The opening eight matches will be served up in two cities -- Jakarta and Gresik, East Java -- on Friday when four mens and four womens teams take the court.
The eight remaining teams, four men and four women teams, play each other on Sunday in the same cities.
"Everything is in place for the opening matches. This is a dream come true," Rita Subowo, the chairwoman of the Indonesian Volleyball Association (PBVSI), told a press conference here on Tuesday.
Though the success of Proliga is yet to be determined, Rita said she hoped a league would be proposed for a competition among Southeast Asian nations.
"I have been making contact with my colleagues in Thailand and Malaysia about the possibility of holding an inter-nation league. We will discuss it further at a meeting in Jakarta next April," she said.
Proliga would be not only an unprecedented professional volleyball competition in Indonesia, but also in Southeast Asia, she said.
The league has also lent its birth to a commercial promoting body m-lynx, and is assured of wide television coverage from state-run TVRI and private Trans stations.
Though the league is yet to prove it can live up to its "professional" status, the organizers are already facing the prospect of issues over its players.
The competing 16 teams -- eight men's and eight women's -- come from ten clubs.

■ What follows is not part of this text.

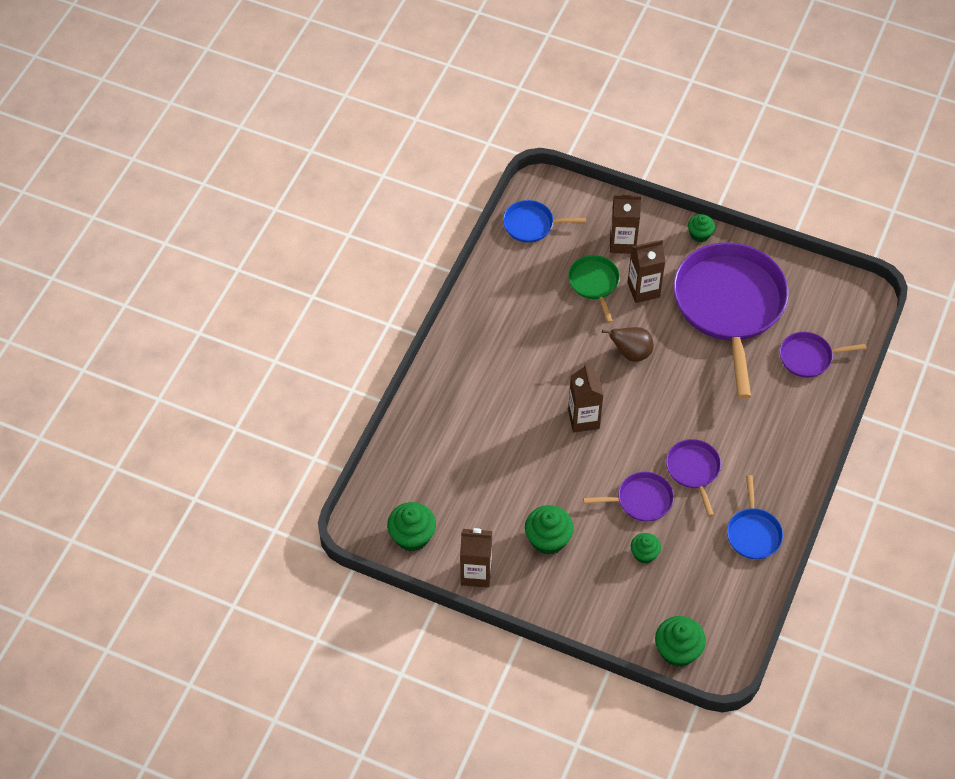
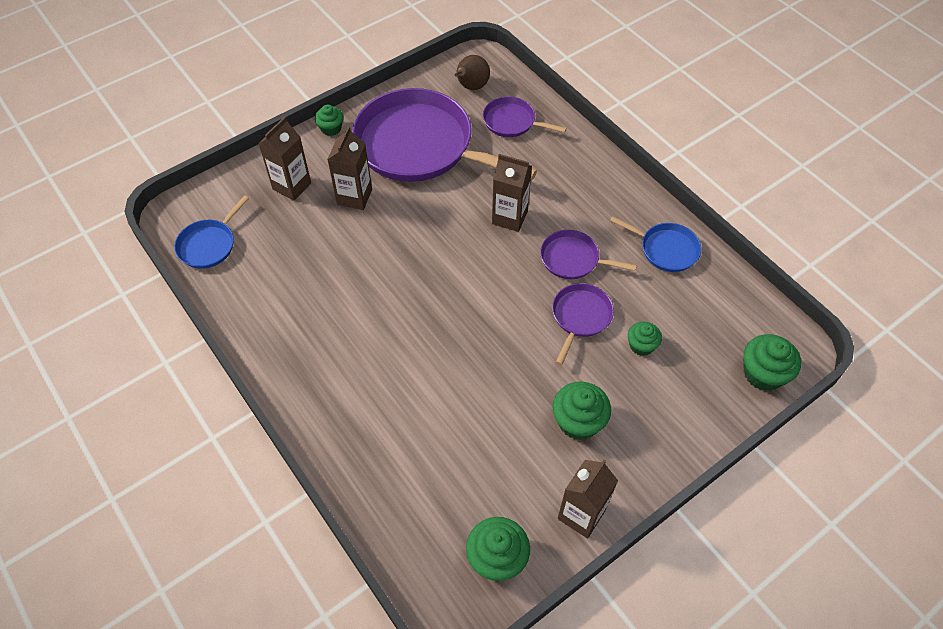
camera: 60 degrees left, 0 degrees up
(583, 419) = (459, 317): brown carton -> brown carton (509, 217)
(594, 283) = (316, 230): green pan -> none
(631, 353) = (415, 241): brown pear -> brown pear (471, 87)
(808, 357) = (512, 122): purple pan -> purple pan turned 90 degrees clockwise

Although they are new clubs -- seen from the names they bear -- most of them generally comprises members of already-existing clubs, which regularly feature in the national amateur volleyball competition, Livoli.
The clubs have joined the league with different names.
The male and female players from Bandung Tectona are those who regularly play for the Bandung-based Perhutani, runners-up at the recently completed 2002 Livoli.
And Surabaya Flame, which joins the league with its men's team, will field players from the city's Samator club team, the Livoli champions.
As soon as the league finishes about April, the players will change colors to compete for their Livoli teams, while the 15 overseas-recruited players will return home.
The organizers appeared undecided as to whether the league players would still be allowed to play in the amateur competition next season.
"We will talk on the issue further after the first league is completed," Rita Subowo said.
"This is only the beginning. And we have had only three months to prepare," she said.
The foreigners have come from Australia, Sweden and Canada, and have been brought here to "reinvigorate national volleyball".
Their allegiance with their respective clubs was arranged by PBVSI.